The comparison of the midline profiles between reconstructed images from projection data with noise on Shepp-Logan phantom. (a) is the comparison of horizontal midline, (b) is the comparison of vertical midline. (a’) and (b’) is the corresponding zoomed in part of (a) and (b). The RMSE and UQI change curves of reconstructed images with different reconstruction algorithms at 24 noise projection data for Shepp-Logan phantom. The center rectangle region is a local zoomed in results of the change curves of NAWTV and NWTV algorithms in the dashed frame.

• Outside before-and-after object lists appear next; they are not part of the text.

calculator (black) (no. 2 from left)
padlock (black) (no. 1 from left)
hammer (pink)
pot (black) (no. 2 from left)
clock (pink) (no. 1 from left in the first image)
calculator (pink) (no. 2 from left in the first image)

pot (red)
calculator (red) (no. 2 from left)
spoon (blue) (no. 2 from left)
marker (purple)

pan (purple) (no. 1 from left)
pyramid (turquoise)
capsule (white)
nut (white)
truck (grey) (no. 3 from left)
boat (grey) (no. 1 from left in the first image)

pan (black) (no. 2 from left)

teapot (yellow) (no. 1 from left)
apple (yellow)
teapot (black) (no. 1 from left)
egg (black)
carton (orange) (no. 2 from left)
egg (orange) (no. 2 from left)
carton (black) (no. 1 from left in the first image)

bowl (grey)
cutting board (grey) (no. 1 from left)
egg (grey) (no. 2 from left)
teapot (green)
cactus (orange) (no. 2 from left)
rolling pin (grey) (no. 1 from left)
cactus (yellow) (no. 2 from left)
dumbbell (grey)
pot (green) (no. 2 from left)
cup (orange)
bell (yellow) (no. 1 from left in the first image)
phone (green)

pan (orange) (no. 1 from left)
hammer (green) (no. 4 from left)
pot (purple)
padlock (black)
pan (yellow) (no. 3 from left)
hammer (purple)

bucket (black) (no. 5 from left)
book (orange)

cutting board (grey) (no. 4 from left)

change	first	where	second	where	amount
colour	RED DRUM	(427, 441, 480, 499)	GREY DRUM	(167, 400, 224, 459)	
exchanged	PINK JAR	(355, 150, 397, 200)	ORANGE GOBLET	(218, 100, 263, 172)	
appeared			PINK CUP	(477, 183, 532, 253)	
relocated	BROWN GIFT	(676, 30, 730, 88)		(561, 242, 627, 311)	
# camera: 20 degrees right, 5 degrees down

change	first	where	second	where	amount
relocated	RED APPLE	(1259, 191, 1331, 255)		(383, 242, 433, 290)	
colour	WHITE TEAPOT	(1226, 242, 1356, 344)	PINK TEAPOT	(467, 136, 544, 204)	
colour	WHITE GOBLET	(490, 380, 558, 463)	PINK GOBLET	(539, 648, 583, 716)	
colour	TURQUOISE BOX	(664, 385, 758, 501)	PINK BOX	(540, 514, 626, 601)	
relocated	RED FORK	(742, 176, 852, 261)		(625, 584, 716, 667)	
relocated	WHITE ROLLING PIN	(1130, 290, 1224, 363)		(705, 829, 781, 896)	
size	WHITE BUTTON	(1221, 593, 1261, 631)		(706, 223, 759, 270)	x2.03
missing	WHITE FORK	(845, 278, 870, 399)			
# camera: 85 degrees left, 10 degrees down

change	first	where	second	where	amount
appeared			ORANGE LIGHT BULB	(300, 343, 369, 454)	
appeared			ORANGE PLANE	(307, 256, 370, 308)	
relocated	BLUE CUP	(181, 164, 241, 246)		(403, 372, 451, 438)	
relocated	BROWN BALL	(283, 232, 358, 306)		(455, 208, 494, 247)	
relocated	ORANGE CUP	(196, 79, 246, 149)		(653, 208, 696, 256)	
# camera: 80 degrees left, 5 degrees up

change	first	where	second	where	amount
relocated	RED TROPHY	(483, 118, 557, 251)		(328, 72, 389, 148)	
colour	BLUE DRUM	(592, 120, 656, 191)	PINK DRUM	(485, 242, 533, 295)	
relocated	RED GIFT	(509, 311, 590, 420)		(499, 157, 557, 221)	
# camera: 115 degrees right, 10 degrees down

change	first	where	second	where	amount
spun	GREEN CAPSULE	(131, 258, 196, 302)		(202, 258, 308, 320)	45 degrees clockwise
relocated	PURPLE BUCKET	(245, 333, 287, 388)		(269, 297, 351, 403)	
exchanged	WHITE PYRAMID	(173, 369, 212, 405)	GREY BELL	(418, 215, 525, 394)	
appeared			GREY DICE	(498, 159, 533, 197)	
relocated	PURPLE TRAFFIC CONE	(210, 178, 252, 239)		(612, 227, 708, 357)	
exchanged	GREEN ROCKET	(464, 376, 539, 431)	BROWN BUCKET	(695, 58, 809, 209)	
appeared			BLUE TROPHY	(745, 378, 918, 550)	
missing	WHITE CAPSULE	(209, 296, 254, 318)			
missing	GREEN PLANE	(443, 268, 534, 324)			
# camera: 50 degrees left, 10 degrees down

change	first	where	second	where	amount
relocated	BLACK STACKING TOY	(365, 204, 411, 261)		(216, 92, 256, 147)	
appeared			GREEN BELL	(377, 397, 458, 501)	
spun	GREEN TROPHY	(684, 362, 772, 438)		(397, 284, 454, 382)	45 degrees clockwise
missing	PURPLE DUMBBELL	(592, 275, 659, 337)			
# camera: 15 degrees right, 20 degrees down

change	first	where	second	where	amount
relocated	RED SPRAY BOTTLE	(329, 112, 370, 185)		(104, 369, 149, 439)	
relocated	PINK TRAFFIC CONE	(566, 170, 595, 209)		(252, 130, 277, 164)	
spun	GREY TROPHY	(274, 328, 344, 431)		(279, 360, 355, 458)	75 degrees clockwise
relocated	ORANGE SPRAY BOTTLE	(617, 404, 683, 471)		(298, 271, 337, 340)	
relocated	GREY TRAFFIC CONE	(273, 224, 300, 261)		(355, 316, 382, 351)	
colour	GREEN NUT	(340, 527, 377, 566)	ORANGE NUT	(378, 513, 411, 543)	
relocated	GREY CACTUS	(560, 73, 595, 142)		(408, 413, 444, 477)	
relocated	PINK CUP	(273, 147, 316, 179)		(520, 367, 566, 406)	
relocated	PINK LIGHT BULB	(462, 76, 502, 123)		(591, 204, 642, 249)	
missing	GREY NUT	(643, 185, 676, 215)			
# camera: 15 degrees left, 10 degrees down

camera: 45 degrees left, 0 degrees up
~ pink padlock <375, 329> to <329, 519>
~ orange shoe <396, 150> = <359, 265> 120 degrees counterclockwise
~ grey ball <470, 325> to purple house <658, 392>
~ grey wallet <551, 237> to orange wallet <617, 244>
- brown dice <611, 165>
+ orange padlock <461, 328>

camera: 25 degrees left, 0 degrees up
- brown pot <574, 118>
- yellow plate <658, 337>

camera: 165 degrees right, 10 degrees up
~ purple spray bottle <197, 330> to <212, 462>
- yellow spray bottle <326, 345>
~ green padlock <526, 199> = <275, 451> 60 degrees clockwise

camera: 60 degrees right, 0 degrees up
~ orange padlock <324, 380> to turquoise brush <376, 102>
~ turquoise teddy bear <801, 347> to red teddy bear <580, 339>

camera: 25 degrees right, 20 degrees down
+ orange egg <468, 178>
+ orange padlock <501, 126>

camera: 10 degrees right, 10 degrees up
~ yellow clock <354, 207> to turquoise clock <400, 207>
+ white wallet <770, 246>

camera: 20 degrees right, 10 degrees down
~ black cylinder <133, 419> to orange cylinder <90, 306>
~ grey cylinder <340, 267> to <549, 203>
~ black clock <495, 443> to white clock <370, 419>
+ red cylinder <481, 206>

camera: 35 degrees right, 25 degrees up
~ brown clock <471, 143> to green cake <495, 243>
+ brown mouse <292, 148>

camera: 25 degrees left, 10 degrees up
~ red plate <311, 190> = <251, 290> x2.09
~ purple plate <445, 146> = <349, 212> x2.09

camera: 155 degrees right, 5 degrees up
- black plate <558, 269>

In this paper, the simulation experiments are implemented with Shepp-Logan phantom and FORBILD head phantom. The reconstructed image and numerical results of TV, AwTV, NTV, NWTV and NAWTV were compared qualitatively and quantitatively. It can be seen in terms of visual effect or performance evaluations, the algorithm of NAWTV has the biggest advantages in reconstructing image quality. The NAWTV reconstruction algorithm has a higher reconstruction accuracy, which can suppress artifacts and noise while preserving more edge structure information.
Since the lack of clinical CT projection data, this paper only carried out on simulation experiments, the experiment on real clinical projection data will be studied in the near future. In addition to the reconstruction algorithm is solved by gradient descent method, which takes a long time. The proposed algorithm can be further improved with state of the art technique, such as GPU based acceleration technique and new solution algorithms. In the further, we will try to explore the limited-view projection reconstruction problem to reduce radiation dose.
In summary, we proposed a new adaptive-weighted TV reconstruction algorithm for sparse-view projection data and demonstrated its promising performance. First, the proposed method introduces local gradient direction continuity to the TV reconstruction algorithm and the NTV model is proposed to improve the local gradient continuity. Second, the adaptive-weighted technique of AwTV algorithm is introduced into the NTV model to enhance the gradient sparsity. Last, the NAWTV model is proposed by improving weight function makes the weight function can balance the under-weighted and over-weighted cases. The NAWTV is used as a regularization term to constrain gradient sparsity and gradient continuity for sparse-view CT image reconstruction. In addition, it also fastens the convergence by incorporating the FISTA step into ours methods.
Footnotes
Acknowledgments
This work is supported by the Natural Science Foundation of Shanghai, China (Grant No. 18ZR1426900) and the National Natural Science Foundation of China (Grant No. 61201067).